Tuesday, June 30, 2015

Kochi Life Q&A: Yukata

Q: What is the kimono-like clothing that I see lots of people wearing when I go to a summer festival?
A:That is called a cotton-weave yukata. Originally, yukatas were used in summertime as bathrobes and pajamas, but today they are frequently worn at summer festivals and fireworks events.

   To put on a yukata, fold the left side over the right side, just like a kimono. The opposite way is how a dead body is dressed for its funeral, so pay attention! The hem of a yukata should be a bit shorter than a kimono, coming about to the ankles, and it is usually worn with geta sandals and bare feet. Many women carry a kinchaku or kago-kinchaku (traditional Japanese handbags) instead of their normal purse. Also, long-haired women can put their hair up for a summery look.

   Because there are few opportunities to wear a yukata, there are many people these days who don’t know how to put it on or tie up the obi sash themselves. However, there are many videos that show how to do these things, so why not watch those for reference and give it a try? Also, for those who really can’t tie their own obi, you can buy a pre-tied obi.
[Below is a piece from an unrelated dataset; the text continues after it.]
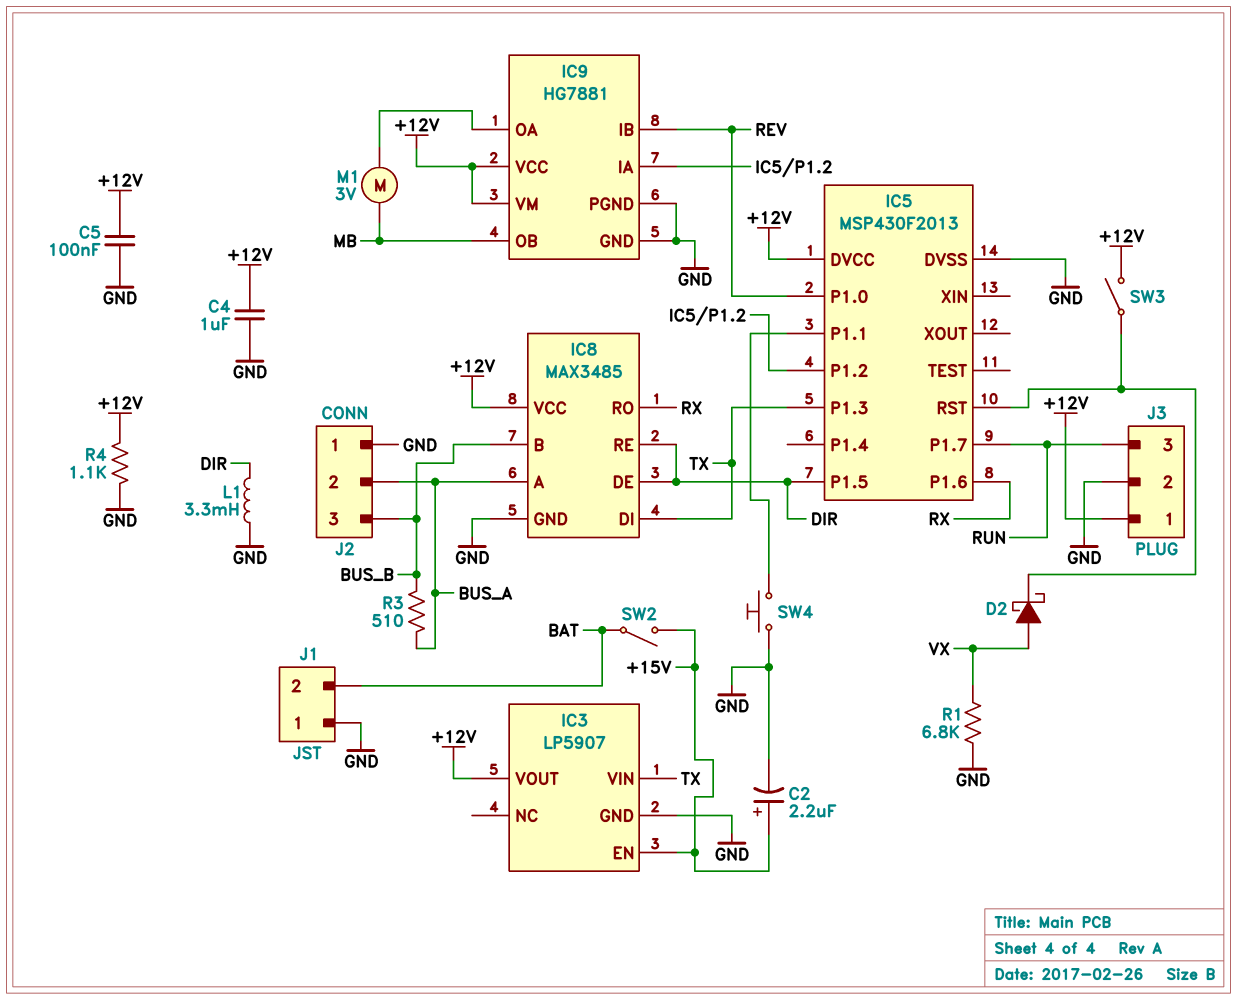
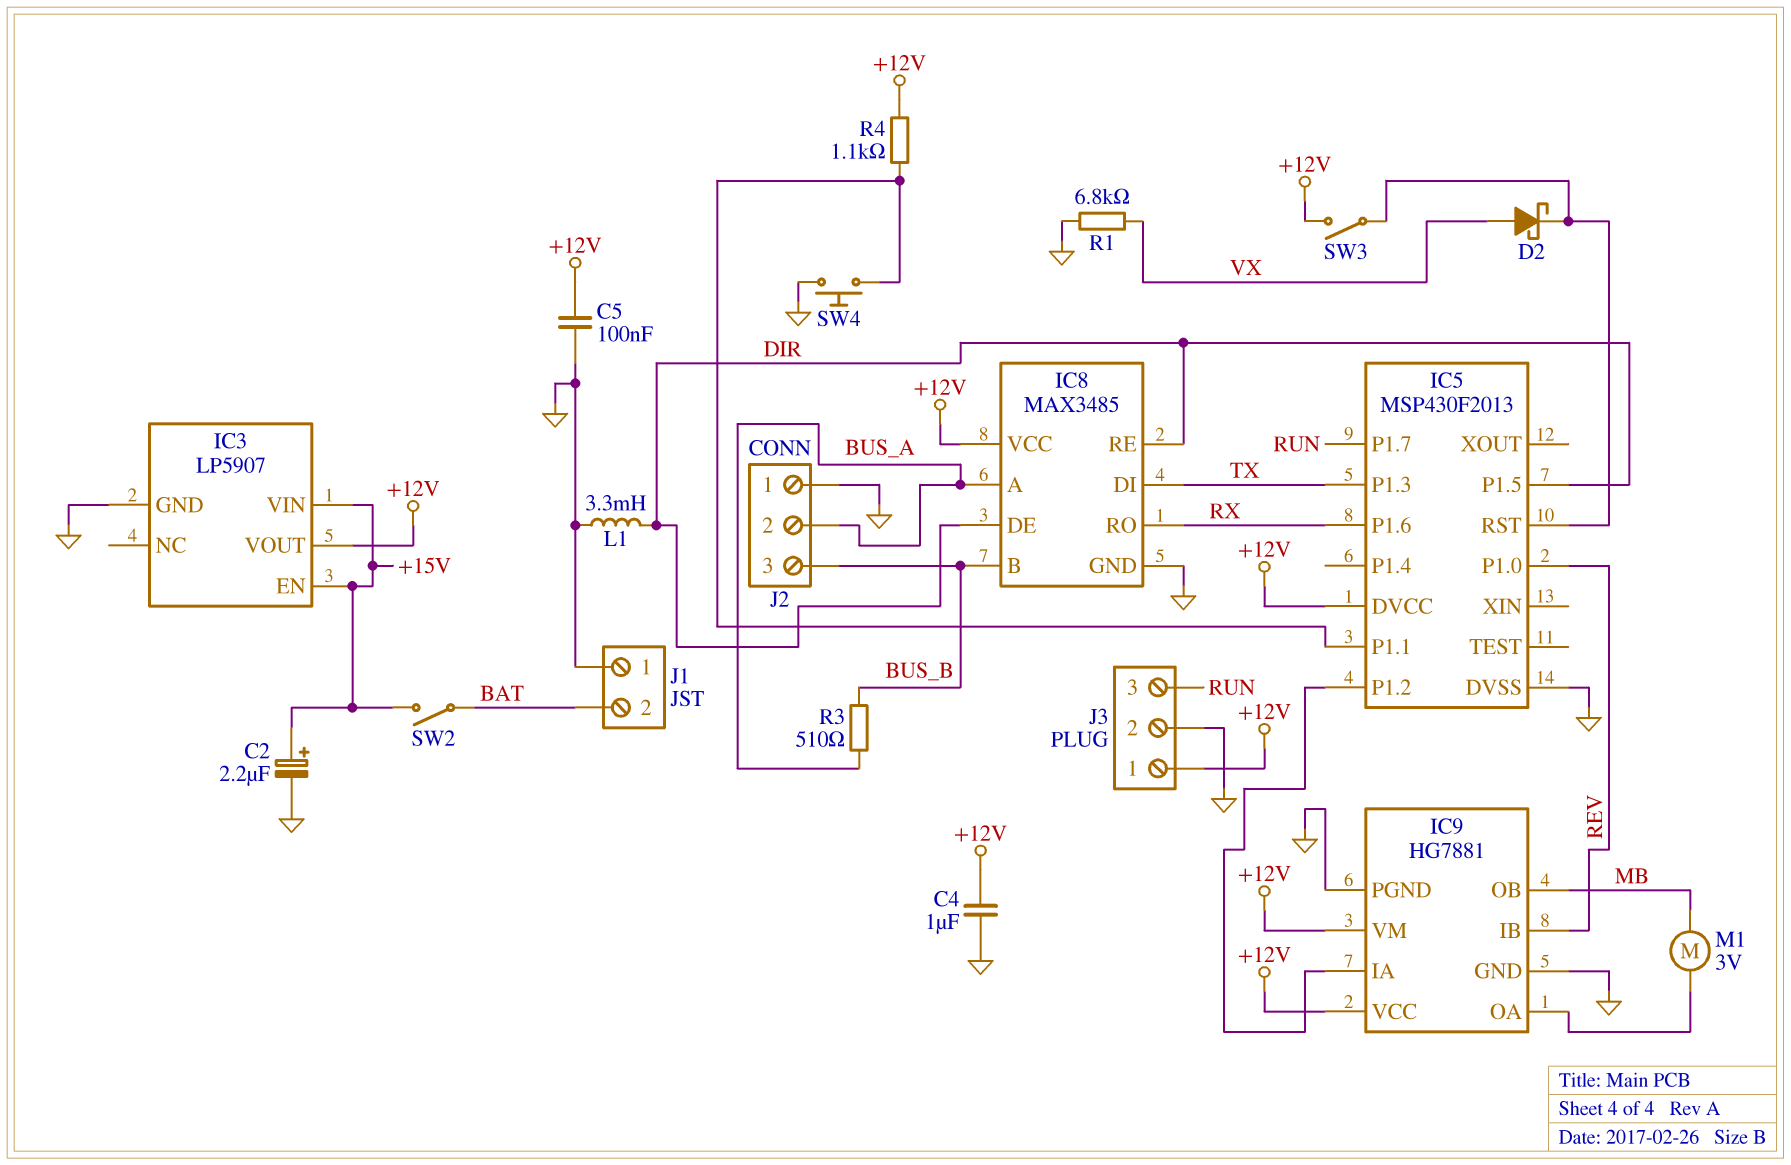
IC3 pin VIN: TX -> +15V
R4: 1.1k (+12V, GND) -> 1.1k (+12V, IC5/P1.1)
You can also get your yukata put on for you, and your hair and makeup done to match, at a beauty salon.
   Yukatas are not a gender- or age-specific clothing, but you will probably see more men and young children wearing jinbei than yukata. A jinbei looks like a Japanese-style shortsleeved shirt over shorts. Although it is a two-piece set, it is still Japanese clothing, so the right-side-first rule still applies for the shirt. A jinbei does not have an obi to tie, so it is easier to put on than a yukata.

   The people involved in present ing a summertime event often wear a hip-length Japanese-style jacket called a happi. At Kochi’s major summer event, the Yosakoi Festival, there are many teams that use happi as their uniforms.

   This summer, try on some Japanese clothing and enjoy Kochi!